How can a young person learn to discern lies and bogus arguments in the vast information about religion out there?
Someone once said something like this "Even if someone tells me the truth, I
will above it hold God’s truth". I can go online and search for the ark of
the covenant, or Noah’s ark, and I can find all sorts of lies. I can go
online or to libraries and find books talking about how the Amorites or
Hitites never existed, but should I believe them? Why should I believe your
evidence? Or any for that matter? I’ve found errors in C-14 dating methods
chemically, so should I believe certain peoples claims and not others?
I guess my over all question is how do you as a human being who is still
young in this life explore the vastness of information without being misled
by so many theories and facts? What are your methods to finding the
information you present here?
This is a good question with no easy answer. I think what you need is discernment–also known as wisdom. Such discernment, which might be called intellectual wisdom, is not gained easily or in a short time. I am afraid there is no simple formula which produces the ability to smell a bad argument right away. Let me give you a few suggestions.
1. The Bible suggests that wisdom comes to those who ask for it. James 1:5-6 gives the helpful advice that if we seek wisdom, we should pray for it. You "should ask God, who gives generously to all without finding fault, and it will be given to" you. The acquisition of spiritual wisdom is part of the solution to the problem you raise. One more comment from James. He suggests a strong connection between wisdom and humility (James 3:13). People who are proud of their own position and beliefs are very prone to making the kind of intellectual mistakes you find so frustrating.

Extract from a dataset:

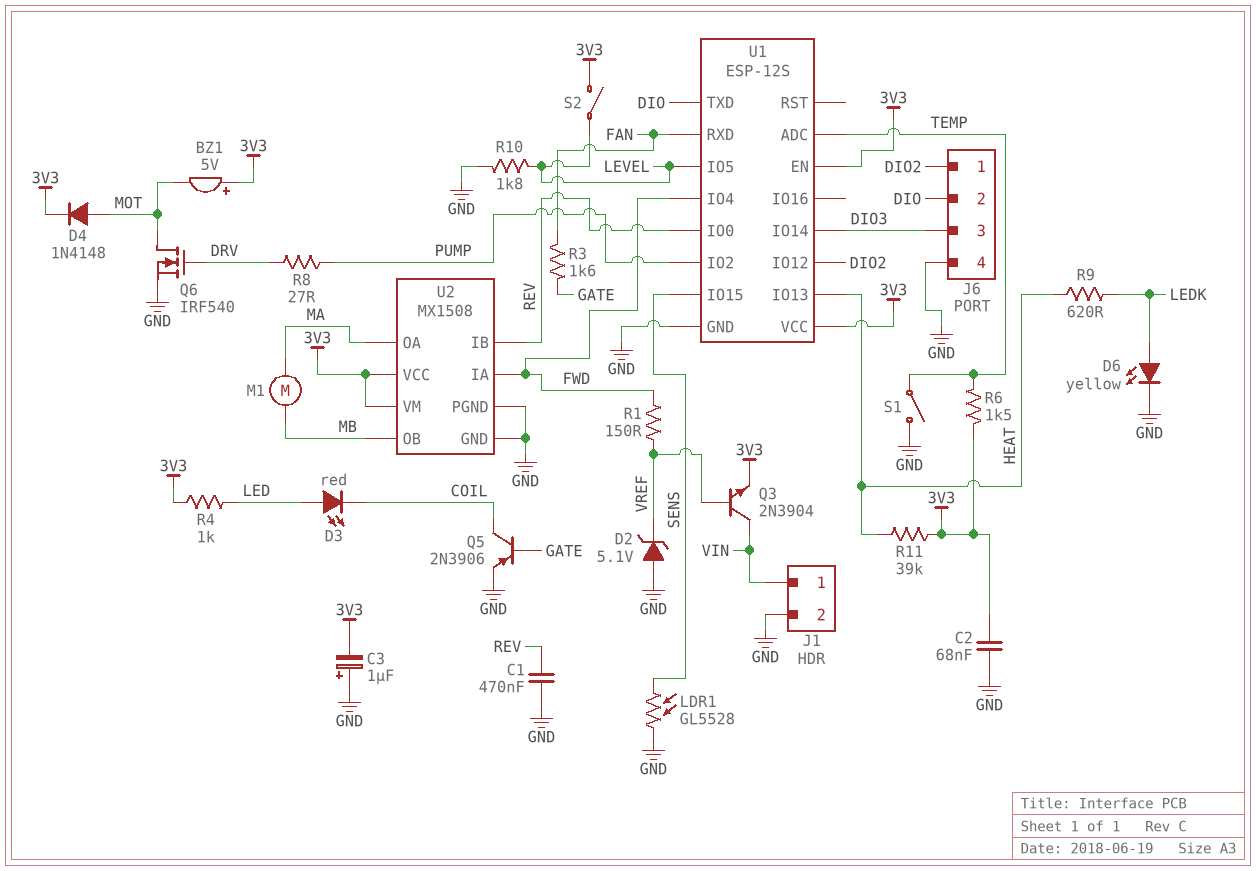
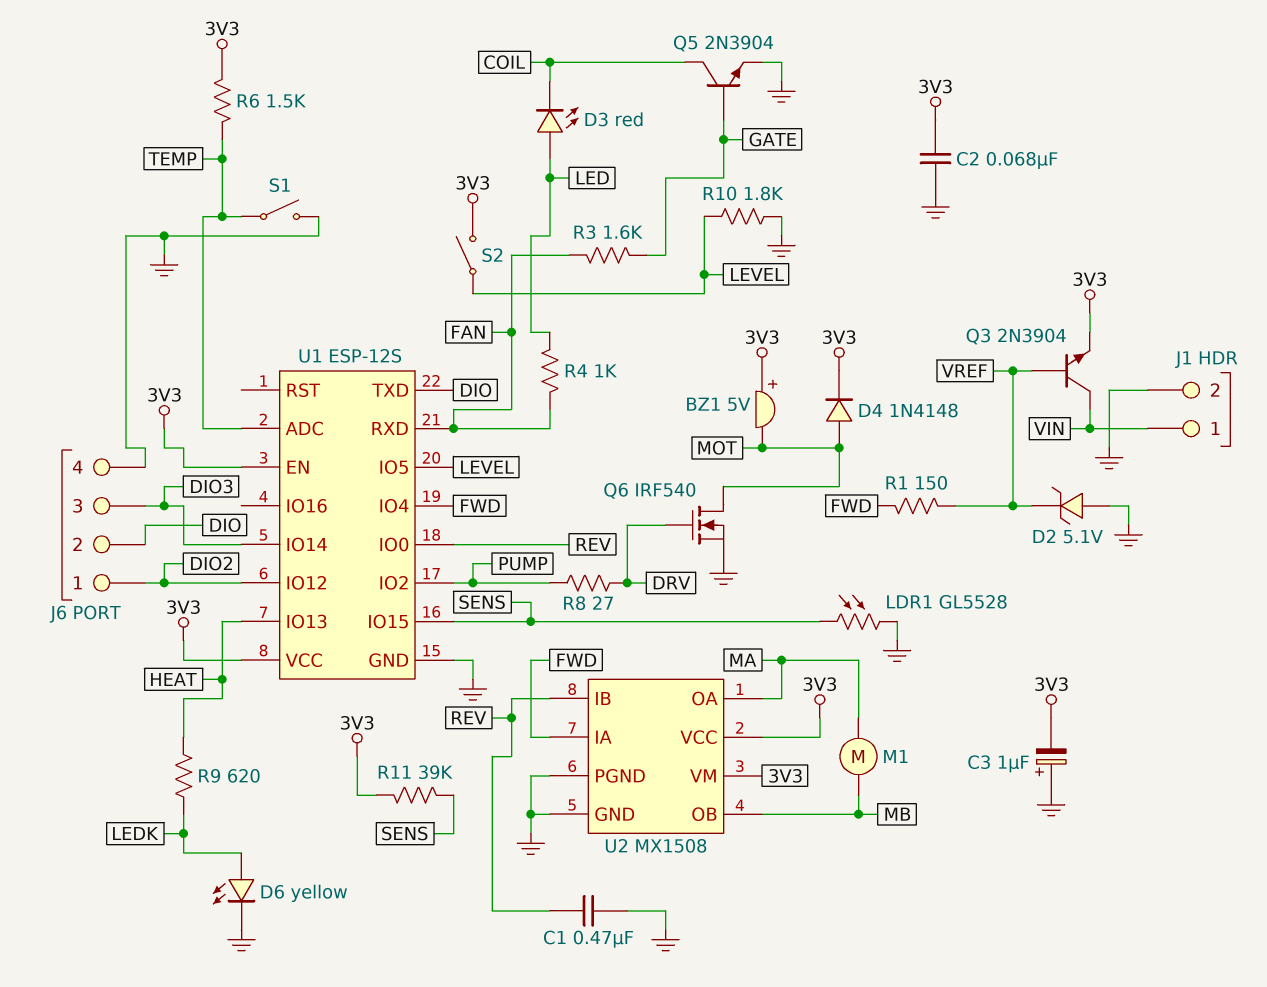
Q5: PNP 2N3906 (B GATE, C COIL, E GND) -> NPN 2N3904 (B GATE, C COIL, E GND)
R4: 1k (3V3, LED) -> 1k (FAN, LED)
R11: 39k (3V3, HEAT) -> 39k (3V3, SENS)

2. Learn to spot logical fallacies. Bad arguments generally involve the use of illogical arguments. Such logical fallacies include mistaking correlation for cause and effect, attacking the person rather than the view held by the person (ad hominem), arguing against an extreme and exaggerated version of your opponents idea (straw man argument), pretending that there are only two choices, when there are in fact many (false dilemna), appeal to emotion, and many more. I teach scientific skepticism in my Intro to Scientific Thought class. Such logical fallacies are the stock and trade for pseudoscientists, but also for many who make religious arguments. I tell my students that we need to train ourselves to detect such bogus arguments. With practice, you will be able to detect a straw man argument by its "smell." My suggestion is to spend some time studying kinds of logical fallacies and then teaching yourself to detect such things. This takes time and effort, but it will be well worth it. (an aside: at my web site you will find a review of the book Pagan Christainity as well as a review of the book The God Delusion. In both cases, I point out logical fallacies. This might be a helpful example)
3. Learn to ask questions. Do not be afraid to question things which you feel rather strongly about. Learn to criticize your own thoughts and ideas. Do NOT become someone who loves to criticize and cut down the thoughts and arguments of others around you. This leads to pride. It is better to study your own ideas and those of authors you do not necessarily know personally so that you do not become the local critic. No one likes a critic. Try to spin an argument in the opposite direction of the opinion you tend to believ.
4. Learn to ask yourself about the source of an idea. Degrees are far from the end-all of such things, but ask yourself if the person speaking is a believable source. The possession of a relevant degree is something to consider. Does he or she show extremem bias? Is he or she trained in the area? Does the person entertain alternative arguments even as they espress their own? It is very important to pay attention to the quality of the source. This is made all the more key in the age of the internet.
To be honest, youth is the enemy of such wisdom. The enthusiasms of youth tend to ignore reason logic and experience. That is the bad news. The good news is that the best time to begin to think rationally and carefully is while you are young. I applaud your interest in seeking to discern truth, not just to justify your already-held belief.